I was thinking maybe early 40’s at first too but the seat and this webpage (http://www.bicyclechronicles.com/serials) threw me off. I know any part on it might not be original but the only things that looks to have been touched in a kajillion years are the bolts on the fenders.


----------



## Crandall (Aug 28, 2018)

GTs58 said:


> I also believe it's a 40 - 41 New World Sports Tourist. No rear fork, it has the first style dropout before they were the norm on the new post war bikes.

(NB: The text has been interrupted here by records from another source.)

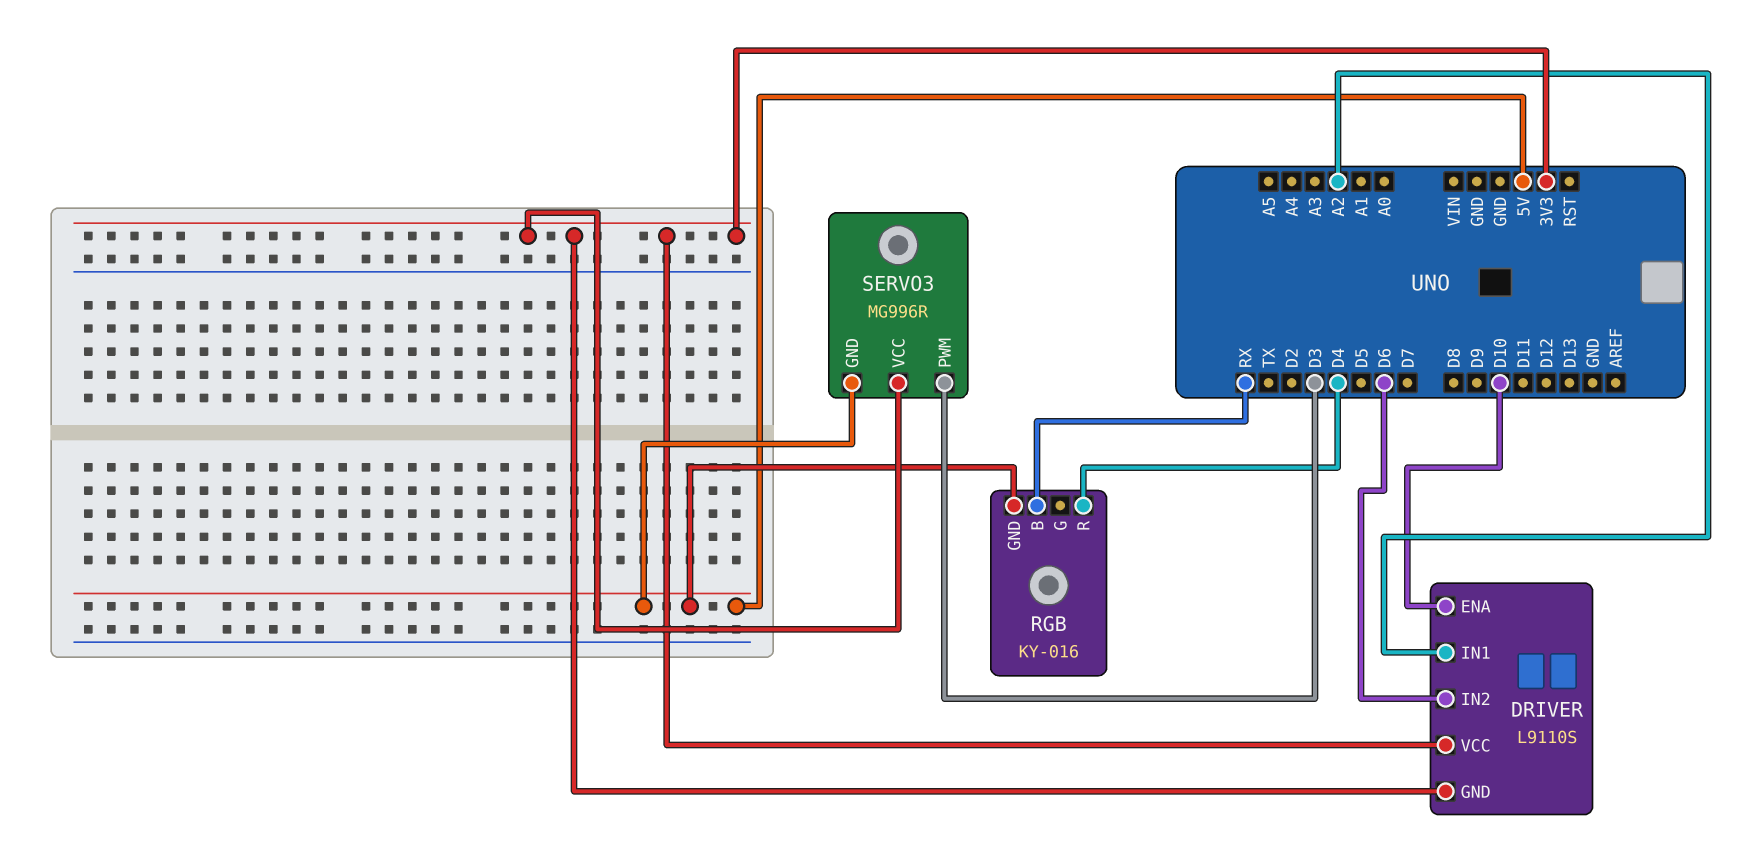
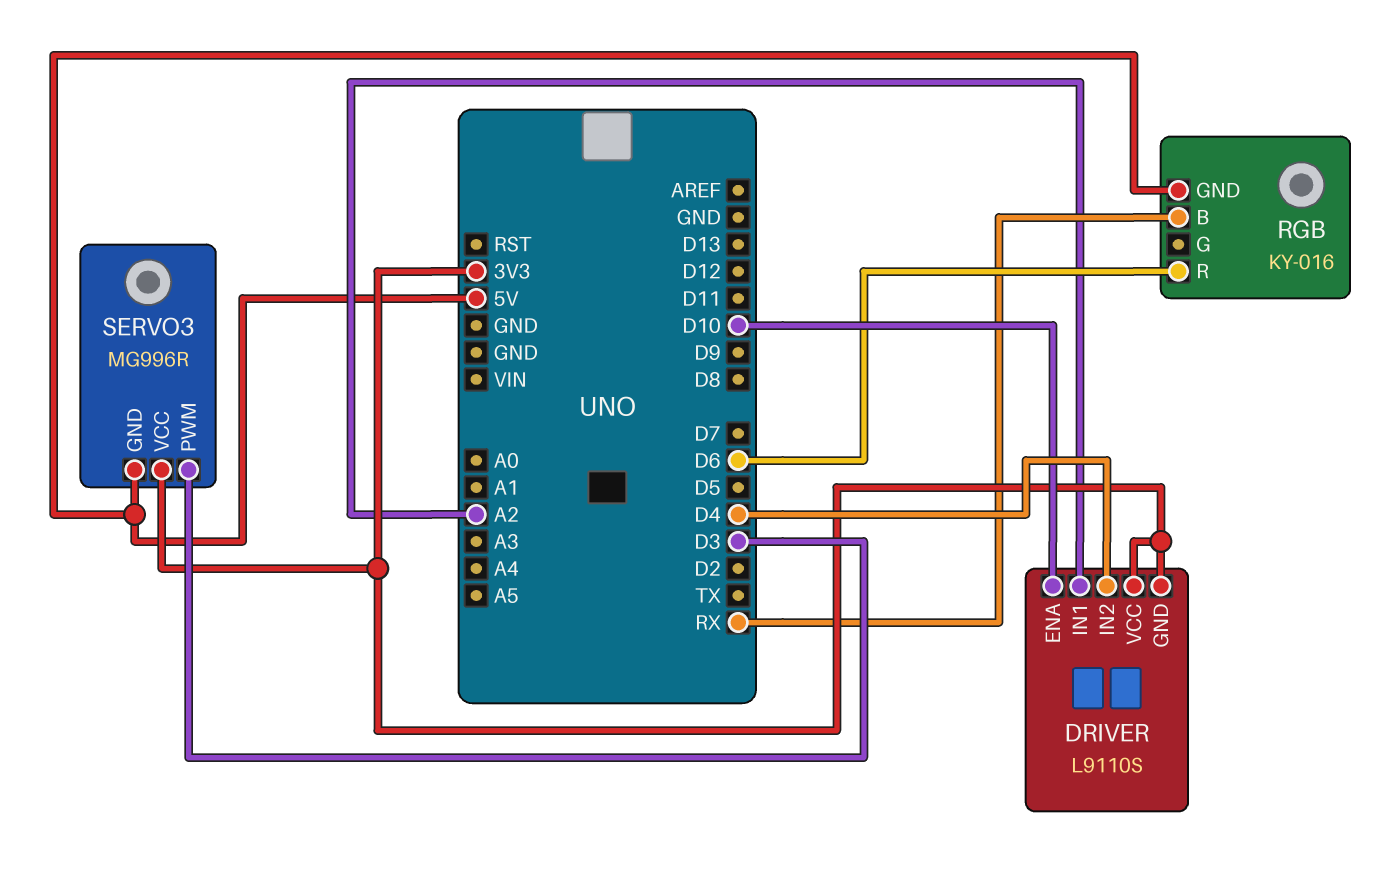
DRIVER pin IN2: D6 -> D4
RGB pin R: D4 -> D6

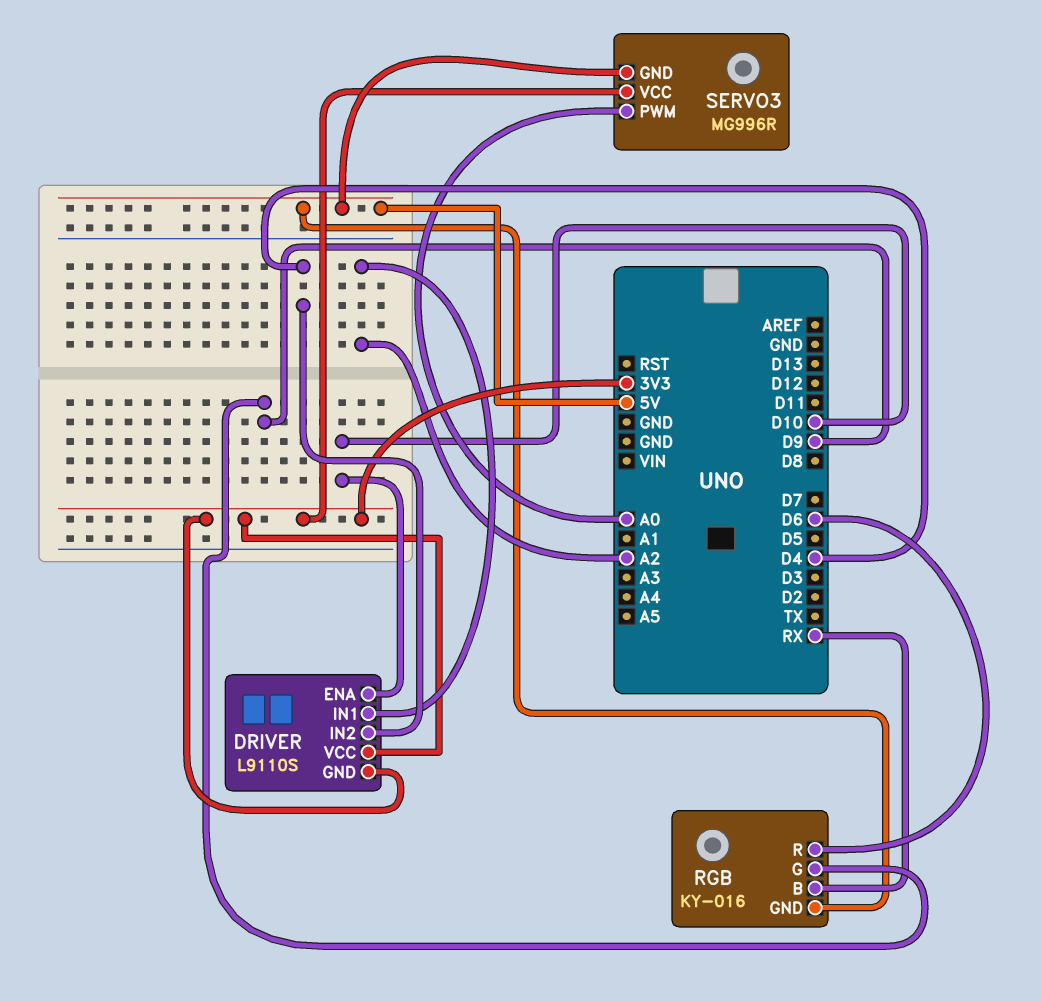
RGB pin G: none -> D9
SERVO3 pin PWM: D3 -> A0

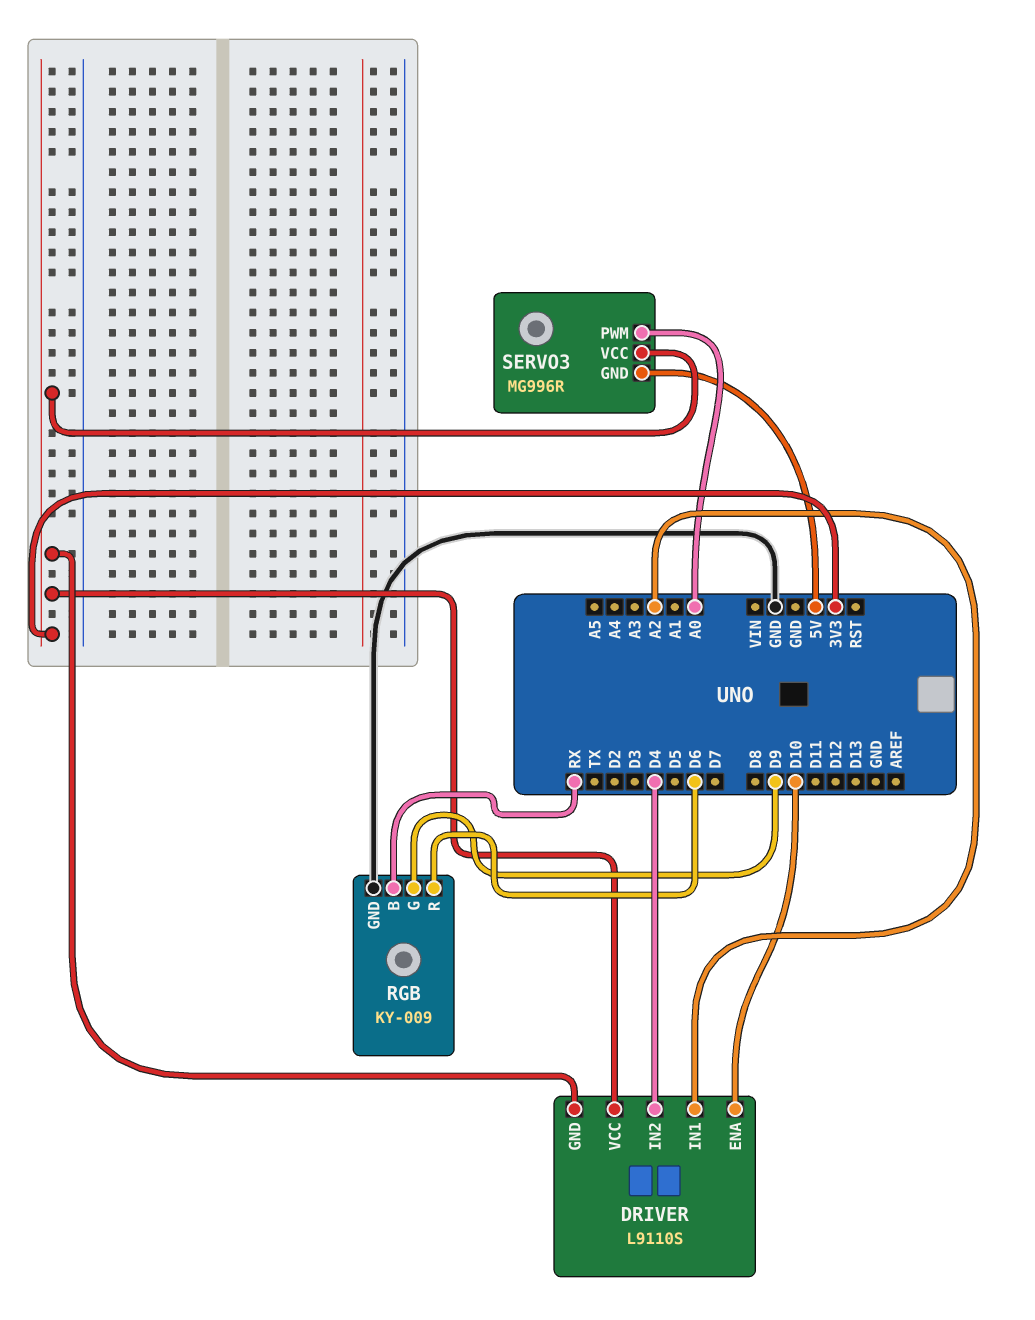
RGB: KY-016 -> KY-009
RGB pin GND: 5V -> GND

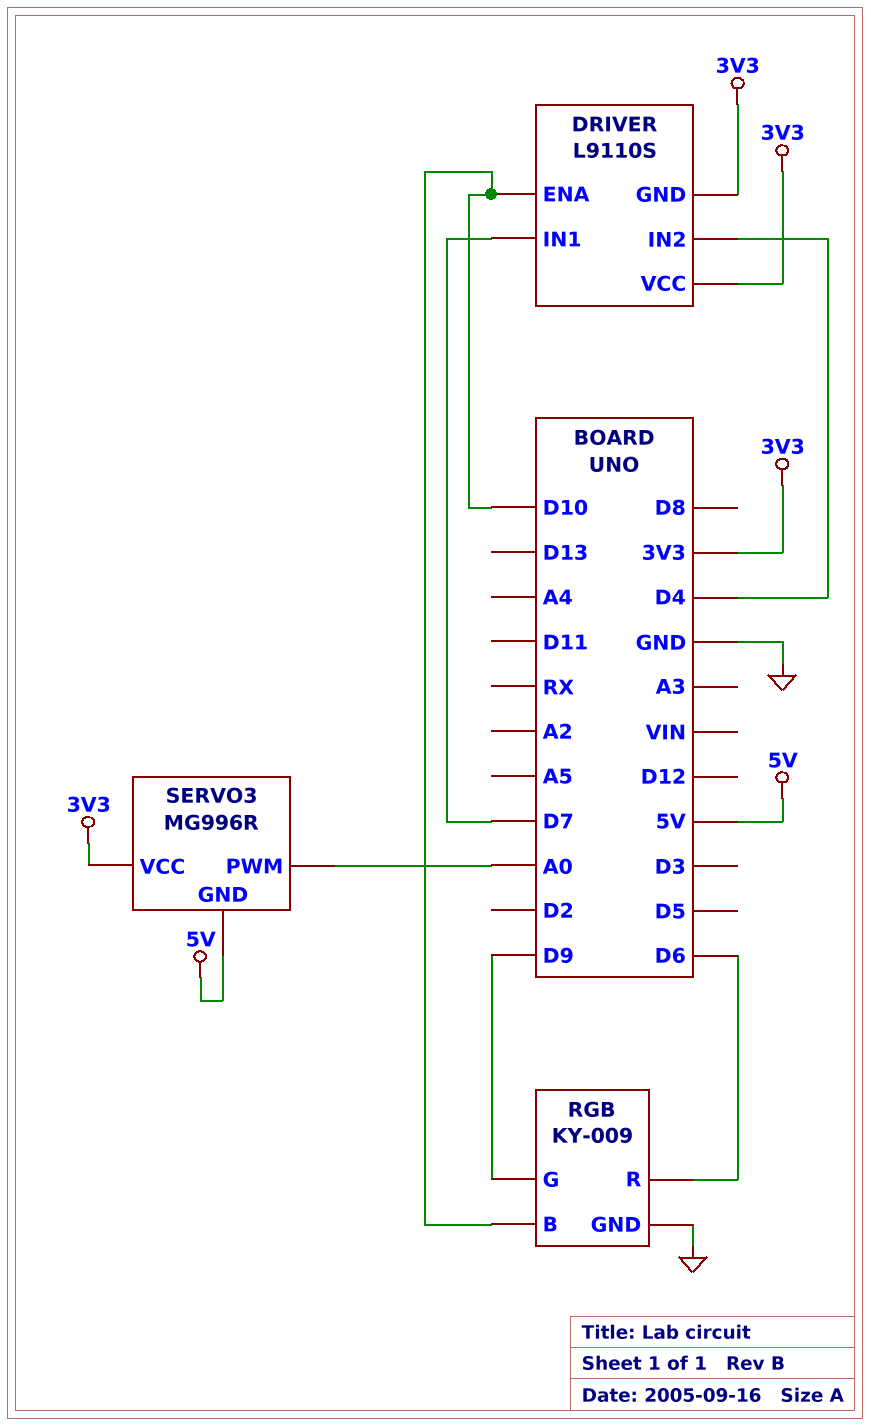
DRIVER pin IN1: A2 -> D7
RGB pin B: RX -> D10

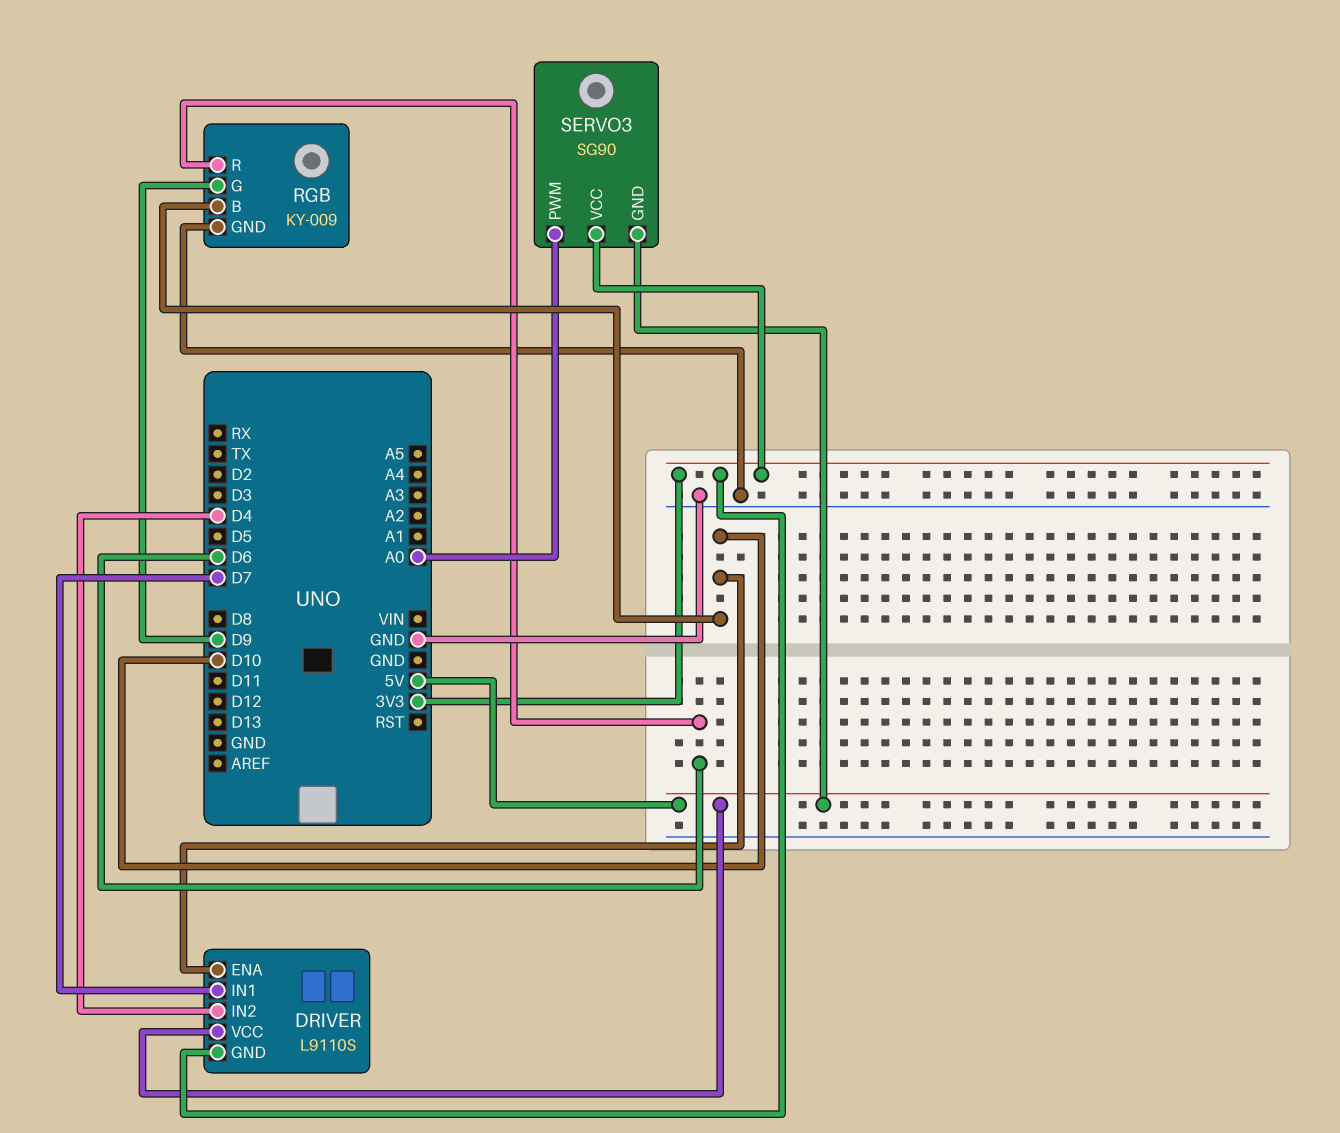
DRIVER pin VCC: 3V3 -> 5V
SERVO3: MG996R -> SG90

I’ve also seen this style dropout on a 1925 Henderson bicycle ad and I’ve seen this chain gard on adds as far back as early 30’s. The sprocket is a five pin and I don’t believe it’s origional to the frame.


----------



## bricycle (Aug 28, 2018)

The previous guys are correct. 1940-41 I have one as well. Schwinn The New World. Not a Henderson.


----------



## Crandall (Aug 28, 2018)

bricycle said:


> The previous guys are correct. 1940-41 I have one as well. Schwinn The New World. Not a Henderson.





bricycle said:


> The previous guys are correct. 1940-41 I have one as well. Schwinn The New World. Not a Henderson.

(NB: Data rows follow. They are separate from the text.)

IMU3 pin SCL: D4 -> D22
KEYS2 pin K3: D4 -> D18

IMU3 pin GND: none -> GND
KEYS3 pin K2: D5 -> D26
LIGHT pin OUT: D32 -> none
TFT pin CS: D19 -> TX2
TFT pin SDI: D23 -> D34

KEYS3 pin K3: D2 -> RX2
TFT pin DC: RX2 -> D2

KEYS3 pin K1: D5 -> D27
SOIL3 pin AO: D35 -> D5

What are the dead giveaways on this? Want to learn as much as I can.


----------



## GTs58 (Aug 28, 2018)

Crandall said:


> What are the dead giveaways on this? Want to learn as much as I can.




The dead giveaway is the dropouts. Also at this time Schwinn produced a couple models that had a removable seat post clamp. The chain ring could also be original to the bike although it's not a common piece for this model. Schwinn options!


----------



## Crandall (Aug 29, 2018)

GTs58 said:


> The dead giveaway is the dropouts. Also at this time Schwinn produced a couple models that had a removable seat post clamp. The chain ring could also be original to the bike although it's not a common piece for this model. Schwinn options!
> 
> View attachment 860303



Amazing! Can’t believe I overlooked this catalog in my research.


----------



## Crandall (Aug 29, 2018)

Anyone know where I can get a set of tires? Will the kenda k23 fit the hook rim? Original Goodyear’s are 26x1.375 for hook rimmed.


----------



## Crandall (Aug 31, 2018)

Update.. found some decals with the pressure washer.


----------



## GTs58 (Aug 31, 2018)

Cool, the hat in the ring seat tube decal.


----------



## bikewhorder (Aug 31, 2018)

Crandall said:


> Anyone know where I can get a set of tires? Will the kenda k23 fit the hook rim? Original Goodyear’s are 26x1.375 for hook rimmed.



I have  a nice pair of the correct size tires for this bike. I'll be out of town all weekend but next week I can get you some pictures. They're not easy to find, figure $100 shipped


----------



## rhenning (Sep 1, 2018)

There are two 26 x 1 3/8 bicycle tires.  Schwinns that fit 597 bead seat rims and everyone elses which are 590 bead seat rims.  There was also a third prewar 26 x 1.375 tire the fits a 599 bead seat rim that you have and fits neither of the other tires.  Those tires are not currently made and are a bit difficult to find and if you find one it will be probabvly at least 50 years old.  On my prewar lightweight Schwinns most have been converted the wheels to use Schwinn S5 597 rims and Schwinn tires.  Roger


----------